Homo tecnologicus, ultima frontiera della specie

Una nuova dimensione dell’umanesimo si evolve contro le troppe Cassandre anti-tecnologiche

"Cosa significa essere liberi nell'epoca delle tecnologie?": è il tema sul quale parleranno Stefano Moriggi e Gianluca Nicoletti, autori di Perché la tecnologia ci rende umani (Sironi) oggi alle 16.30 all'Università Statale di Milano. Al filosofo Stefano Moriggi abbiamo chiesto di anticipare il suo intervento.

La libertà è un po’ come Dio. La si è detta in molti modi, ma ogni definizione, per quanto sofisticata e pervasiva, pare insufficiente a contenere l’inafferrabile grandezza e le molteplici sfaccettature che di epoca in epoca - alla libertà come a Dio - si è cercato di riconoscere.
Nell’ormai classico Saggio sulla libertà, John Stuart Mill nel 1859 cercava di tradurre l’afflato libertario del suo pensiero attraverso un approccio negativo. Ovvero, per il filosofo inglese la «libertà civile o sociale» (di questa sola accezione intendeva occuparsi!) andava espressa non elencando gli spazi e le ragioni del consentito e del lecito; ma al contrario, individuando le eventuali motivazioni che ne giustificassero una restrizione, attraverso vincoli o divieti legislativi. In breve, «il solo scopo per cui si può legittimare un potere su un qualunque membro di una comunità civilizzata contro la sua volontà è per evitare danno agli altri». Un atteggiamento che, circa un secolo dopo, Isaiah Berlin continuava a considerare un potente antidoto contro le potenziali ricadute totalitarie che, invece, un’idea «positiva» della libertà portava con sé.

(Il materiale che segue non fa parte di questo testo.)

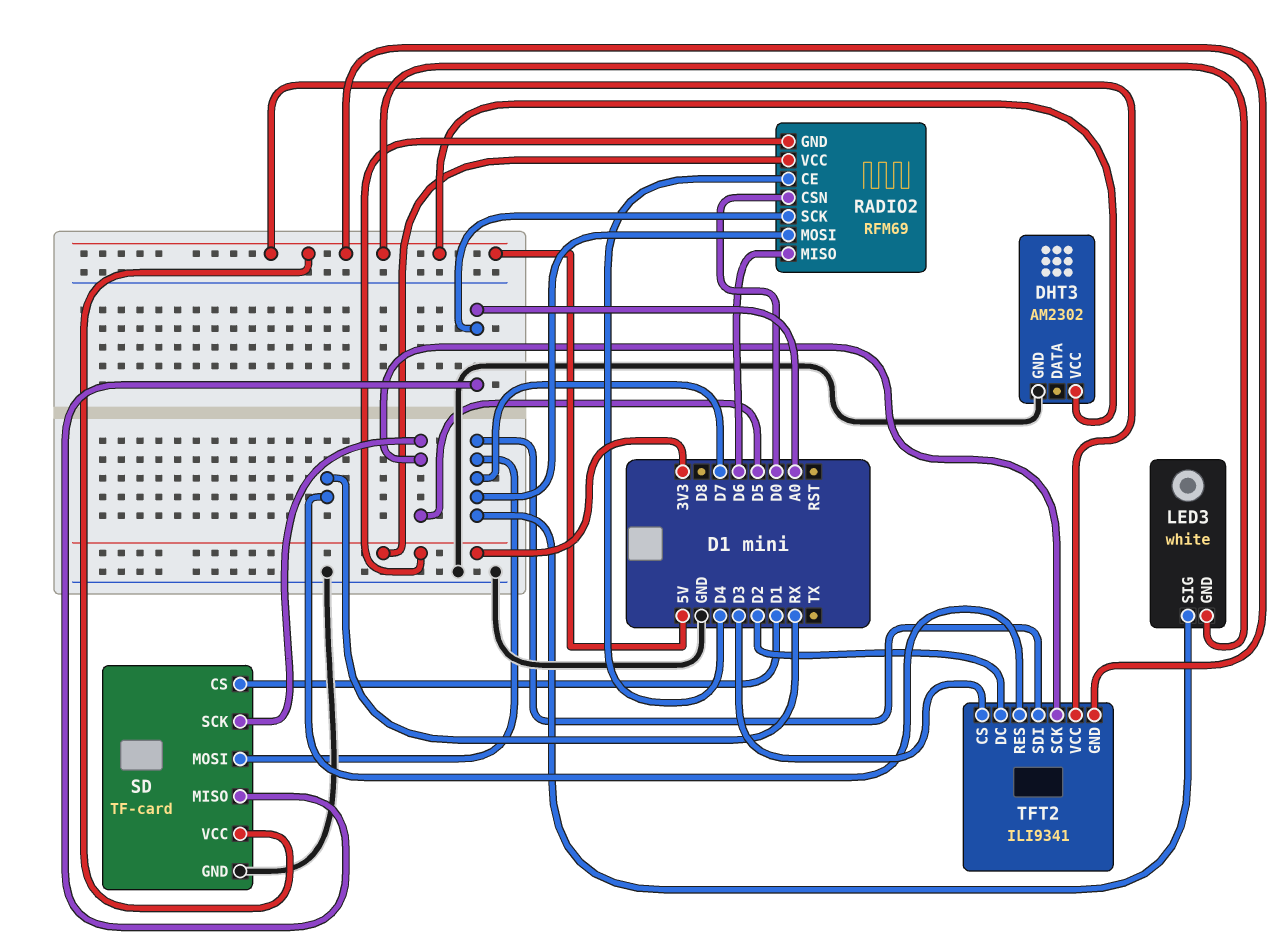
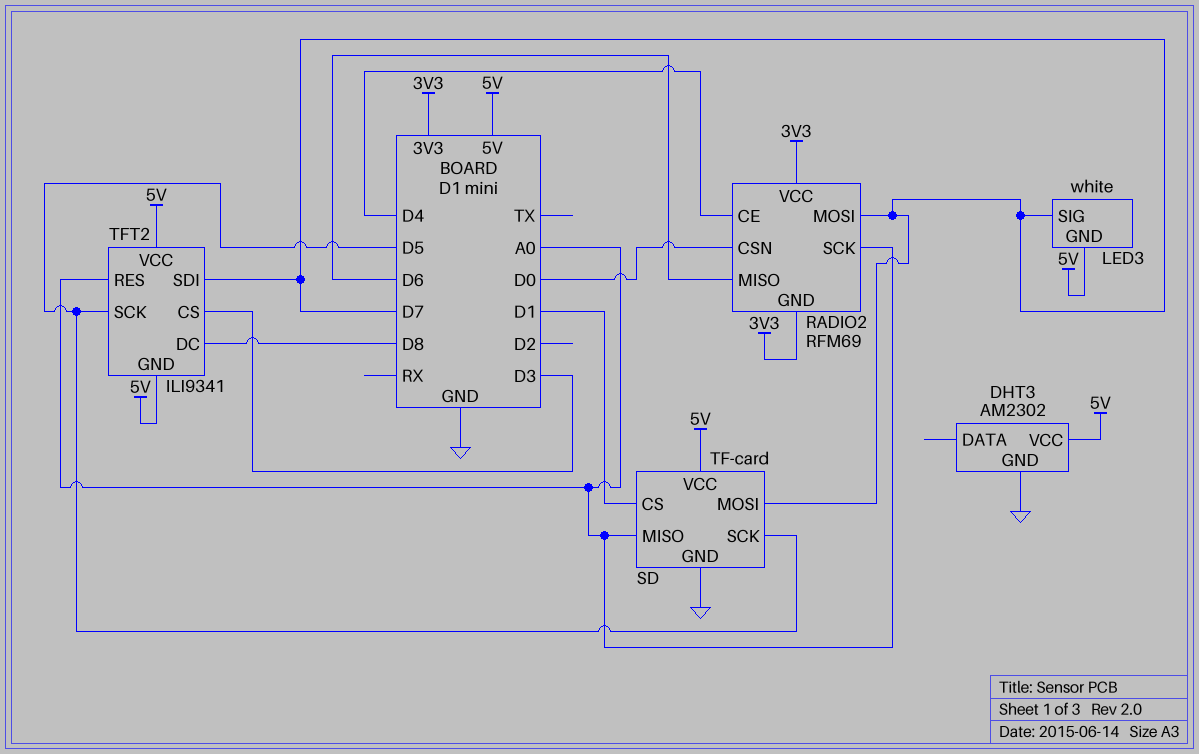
TFT2 pin DC: D2 -> D8
TFT2 pin RES: RX -> A0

In quello stesso 1859 in cui Stuart Mill mandava alle stampe il suo Saggio, l’«idea pericolosa» di Charles Darwin, oltre alla ben nota rivoluzione nelle scienze del vivente, inaugurava un programma di ricerca in cui il concetto di libertà avrebbe potuto essere riqualificato nei termini di una progressiva conquista dell’evoluzione delle specie. E a mio modo di vedere, tale prospettiva scientifica ha offerto anche l’opportunità filosofica per inquadrare il perimetro della nostra autonomia di scelta e di azione in un’epoca riplasmata - e per alcuni minacciata - da tecnologie sempre più invasive.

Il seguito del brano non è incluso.